What does that mean? In all applications there are areas of code that operate sequentially. This code may be thread confined or stack confined and we almost never reconsider the way they perform. With FJ/PA we can now start making these areas concurrent. How is this an improvement? Well FJ/PA offer the following key features which makes them an ideal fit for such a use case.
Firstly, they are fundamentally decoupled from the number of threads in the way they add value which is a good thing. They tend to perform well regardless of how many threads they are using. Secondly, instead of using a single work queue for all threads they use one work queue per thread. This means further decoupling between threads and the way tasks are stored. Thirdly, given multiple work queues and multiple threads, FJ/PA perform work stealing. Every queue is a double ended queue and when one thread has completed all its tasks it then starts to process the tasks from the tail of another queue and because it is dequeuing off the tail there is no contention on the head of the queue from which the owner of the queue is dequeuing. Not only that but the largest tasks are placed towards the end of queues so that when another thread does steal work off another queue it gets enough work to effectively reduce the interval at which it steals again thereby again reducing contention. And finally, and most importantly, given a piece of FJ/PA code it will not only scale up but effectively scale down based not only on the hardware it runs but also on the load of the incoming work. When you understand this new paradigm suddenly the legacy paradigm seems so primitive and fundamentally stunted.
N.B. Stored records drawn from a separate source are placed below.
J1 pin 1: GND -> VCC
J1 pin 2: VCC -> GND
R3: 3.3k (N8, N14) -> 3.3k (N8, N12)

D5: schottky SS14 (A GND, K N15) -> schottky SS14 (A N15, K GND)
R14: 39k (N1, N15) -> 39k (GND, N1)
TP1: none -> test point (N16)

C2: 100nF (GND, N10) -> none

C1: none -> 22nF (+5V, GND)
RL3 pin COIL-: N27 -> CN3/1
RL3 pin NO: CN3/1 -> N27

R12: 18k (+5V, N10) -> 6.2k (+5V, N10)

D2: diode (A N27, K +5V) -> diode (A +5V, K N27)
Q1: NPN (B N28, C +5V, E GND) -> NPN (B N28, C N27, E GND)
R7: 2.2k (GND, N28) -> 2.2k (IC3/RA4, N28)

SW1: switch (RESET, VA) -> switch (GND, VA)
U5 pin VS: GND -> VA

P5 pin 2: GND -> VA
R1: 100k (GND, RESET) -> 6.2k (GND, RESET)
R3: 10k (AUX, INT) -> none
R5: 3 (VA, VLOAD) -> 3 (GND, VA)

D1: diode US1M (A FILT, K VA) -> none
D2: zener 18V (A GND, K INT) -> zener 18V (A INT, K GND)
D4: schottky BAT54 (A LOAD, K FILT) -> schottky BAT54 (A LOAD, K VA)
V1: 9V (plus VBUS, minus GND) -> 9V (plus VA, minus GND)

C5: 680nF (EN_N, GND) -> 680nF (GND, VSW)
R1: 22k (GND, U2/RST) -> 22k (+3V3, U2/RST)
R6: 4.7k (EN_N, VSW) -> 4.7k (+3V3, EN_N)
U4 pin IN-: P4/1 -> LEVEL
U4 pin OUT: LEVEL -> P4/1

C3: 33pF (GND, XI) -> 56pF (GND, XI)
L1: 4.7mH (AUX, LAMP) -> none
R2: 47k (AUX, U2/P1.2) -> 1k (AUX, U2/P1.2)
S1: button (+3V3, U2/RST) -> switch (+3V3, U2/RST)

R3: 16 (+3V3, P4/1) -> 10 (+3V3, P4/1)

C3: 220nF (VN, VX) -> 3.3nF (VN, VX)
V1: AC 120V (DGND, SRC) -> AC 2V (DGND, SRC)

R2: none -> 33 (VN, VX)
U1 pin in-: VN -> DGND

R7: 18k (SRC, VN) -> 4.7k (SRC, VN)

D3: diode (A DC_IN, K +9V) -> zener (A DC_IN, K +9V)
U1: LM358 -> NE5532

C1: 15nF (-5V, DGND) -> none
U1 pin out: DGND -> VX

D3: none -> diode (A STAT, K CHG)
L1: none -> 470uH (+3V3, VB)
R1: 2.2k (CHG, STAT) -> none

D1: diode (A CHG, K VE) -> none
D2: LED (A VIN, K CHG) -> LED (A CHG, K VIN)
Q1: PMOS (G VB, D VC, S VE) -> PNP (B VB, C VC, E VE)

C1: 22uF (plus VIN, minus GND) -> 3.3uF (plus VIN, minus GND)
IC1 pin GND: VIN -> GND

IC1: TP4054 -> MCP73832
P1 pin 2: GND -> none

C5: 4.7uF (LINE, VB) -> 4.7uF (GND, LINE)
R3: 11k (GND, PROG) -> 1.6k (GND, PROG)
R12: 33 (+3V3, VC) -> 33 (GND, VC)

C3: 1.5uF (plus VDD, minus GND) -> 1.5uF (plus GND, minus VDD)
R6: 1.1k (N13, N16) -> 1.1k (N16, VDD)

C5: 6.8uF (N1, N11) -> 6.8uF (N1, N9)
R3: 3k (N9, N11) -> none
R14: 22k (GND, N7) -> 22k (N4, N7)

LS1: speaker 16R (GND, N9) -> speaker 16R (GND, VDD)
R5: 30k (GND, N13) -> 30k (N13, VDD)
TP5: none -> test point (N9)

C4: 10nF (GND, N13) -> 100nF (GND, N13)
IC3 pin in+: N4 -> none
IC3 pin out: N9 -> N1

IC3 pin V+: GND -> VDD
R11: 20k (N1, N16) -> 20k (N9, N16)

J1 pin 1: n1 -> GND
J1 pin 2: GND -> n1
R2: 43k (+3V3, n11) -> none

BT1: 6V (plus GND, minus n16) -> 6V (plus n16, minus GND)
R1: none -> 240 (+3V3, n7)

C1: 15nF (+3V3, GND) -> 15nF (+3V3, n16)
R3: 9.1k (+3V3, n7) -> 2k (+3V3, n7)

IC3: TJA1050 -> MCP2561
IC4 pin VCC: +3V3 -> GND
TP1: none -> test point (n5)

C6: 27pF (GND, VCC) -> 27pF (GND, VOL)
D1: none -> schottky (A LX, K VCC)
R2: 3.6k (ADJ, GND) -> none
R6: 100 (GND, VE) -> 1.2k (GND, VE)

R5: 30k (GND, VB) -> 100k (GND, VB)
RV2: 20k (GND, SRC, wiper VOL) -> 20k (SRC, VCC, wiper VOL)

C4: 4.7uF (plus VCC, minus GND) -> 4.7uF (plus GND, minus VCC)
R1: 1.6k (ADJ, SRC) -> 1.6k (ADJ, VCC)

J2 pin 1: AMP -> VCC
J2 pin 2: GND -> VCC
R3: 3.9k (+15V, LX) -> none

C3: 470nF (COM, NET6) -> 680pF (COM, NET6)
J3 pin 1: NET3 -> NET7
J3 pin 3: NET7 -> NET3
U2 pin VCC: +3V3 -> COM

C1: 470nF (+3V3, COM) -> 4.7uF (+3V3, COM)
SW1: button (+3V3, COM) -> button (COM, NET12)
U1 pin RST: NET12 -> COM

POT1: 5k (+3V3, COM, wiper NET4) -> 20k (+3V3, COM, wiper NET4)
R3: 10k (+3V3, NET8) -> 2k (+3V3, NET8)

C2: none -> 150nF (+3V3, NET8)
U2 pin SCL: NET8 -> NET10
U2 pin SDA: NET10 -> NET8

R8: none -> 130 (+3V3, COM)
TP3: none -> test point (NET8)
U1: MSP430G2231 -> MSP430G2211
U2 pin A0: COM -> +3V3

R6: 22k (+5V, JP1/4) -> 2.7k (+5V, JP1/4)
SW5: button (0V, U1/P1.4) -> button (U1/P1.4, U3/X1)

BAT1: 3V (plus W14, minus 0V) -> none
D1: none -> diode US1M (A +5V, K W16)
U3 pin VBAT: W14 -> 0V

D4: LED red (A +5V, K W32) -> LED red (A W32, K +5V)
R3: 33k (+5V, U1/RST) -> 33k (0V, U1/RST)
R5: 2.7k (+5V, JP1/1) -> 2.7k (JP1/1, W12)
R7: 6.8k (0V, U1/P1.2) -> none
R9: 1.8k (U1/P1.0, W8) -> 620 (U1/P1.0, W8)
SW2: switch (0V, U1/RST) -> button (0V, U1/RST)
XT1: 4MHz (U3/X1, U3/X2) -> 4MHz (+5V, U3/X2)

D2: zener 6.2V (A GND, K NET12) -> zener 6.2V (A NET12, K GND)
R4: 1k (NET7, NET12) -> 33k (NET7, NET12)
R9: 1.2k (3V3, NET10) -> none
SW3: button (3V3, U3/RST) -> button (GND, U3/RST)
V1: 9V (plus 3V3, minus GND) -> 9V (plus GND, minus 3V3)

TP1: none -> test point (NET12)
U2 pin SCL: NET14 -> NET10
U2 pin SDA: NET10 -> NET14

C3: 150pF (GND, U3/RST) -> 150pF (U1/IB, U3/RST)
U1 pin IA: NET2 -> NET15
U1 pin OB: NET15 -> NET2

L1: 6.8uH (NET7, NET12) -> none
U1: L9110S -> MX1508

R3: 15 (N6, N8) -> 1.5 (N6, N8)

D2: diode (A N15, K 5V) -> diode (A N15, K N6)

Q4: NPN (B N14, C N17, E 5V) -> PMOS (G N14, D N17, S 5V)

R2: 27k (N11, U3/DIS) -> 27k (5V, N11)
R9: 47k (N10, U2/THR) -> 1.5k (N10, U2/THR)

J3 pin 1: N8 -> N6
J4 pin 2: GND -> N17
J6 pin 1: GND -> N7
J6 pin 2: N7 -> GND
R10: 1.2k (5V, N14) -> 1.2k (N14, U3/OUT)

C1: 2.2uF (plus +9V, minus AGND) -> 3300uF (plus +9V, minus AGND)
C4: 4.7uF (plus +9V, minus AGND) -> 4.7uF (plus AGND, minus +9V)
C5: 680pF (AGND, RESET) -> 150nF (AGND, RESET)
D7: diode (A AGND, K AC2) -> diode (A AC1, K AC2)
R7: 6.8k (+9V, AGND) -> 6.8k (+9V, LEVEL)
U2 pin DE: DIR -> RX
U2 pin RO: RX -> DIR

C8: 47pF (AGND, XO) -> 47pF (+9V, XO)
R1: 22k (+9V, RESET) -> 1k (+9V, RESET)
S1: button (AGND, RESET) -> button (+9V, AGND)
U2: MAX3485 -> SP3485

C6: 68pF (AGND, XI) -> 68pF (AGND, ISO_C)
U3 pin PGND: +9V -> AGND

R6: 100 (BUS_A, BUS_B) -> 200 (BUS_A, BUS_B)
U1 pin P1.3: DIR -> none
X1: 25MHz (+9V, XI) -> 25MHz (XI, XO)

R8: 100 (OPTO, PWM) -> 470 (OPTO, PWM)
So the next time you are browsing your code consider using jsr166y and extra166y to find and exploit latent areas of parallelism. Generally the rule of thumb should be that this approach works best for operations that are cpu intensive and the legacy paradigm is better for io or network bound operations for obvious reasons. If operations are io or network bound there is less contention and the limitations of the legacy paradigm are less exposed. Don’t forget that the two libraries above can be used in java 6 so there’s no need to wait for java 7!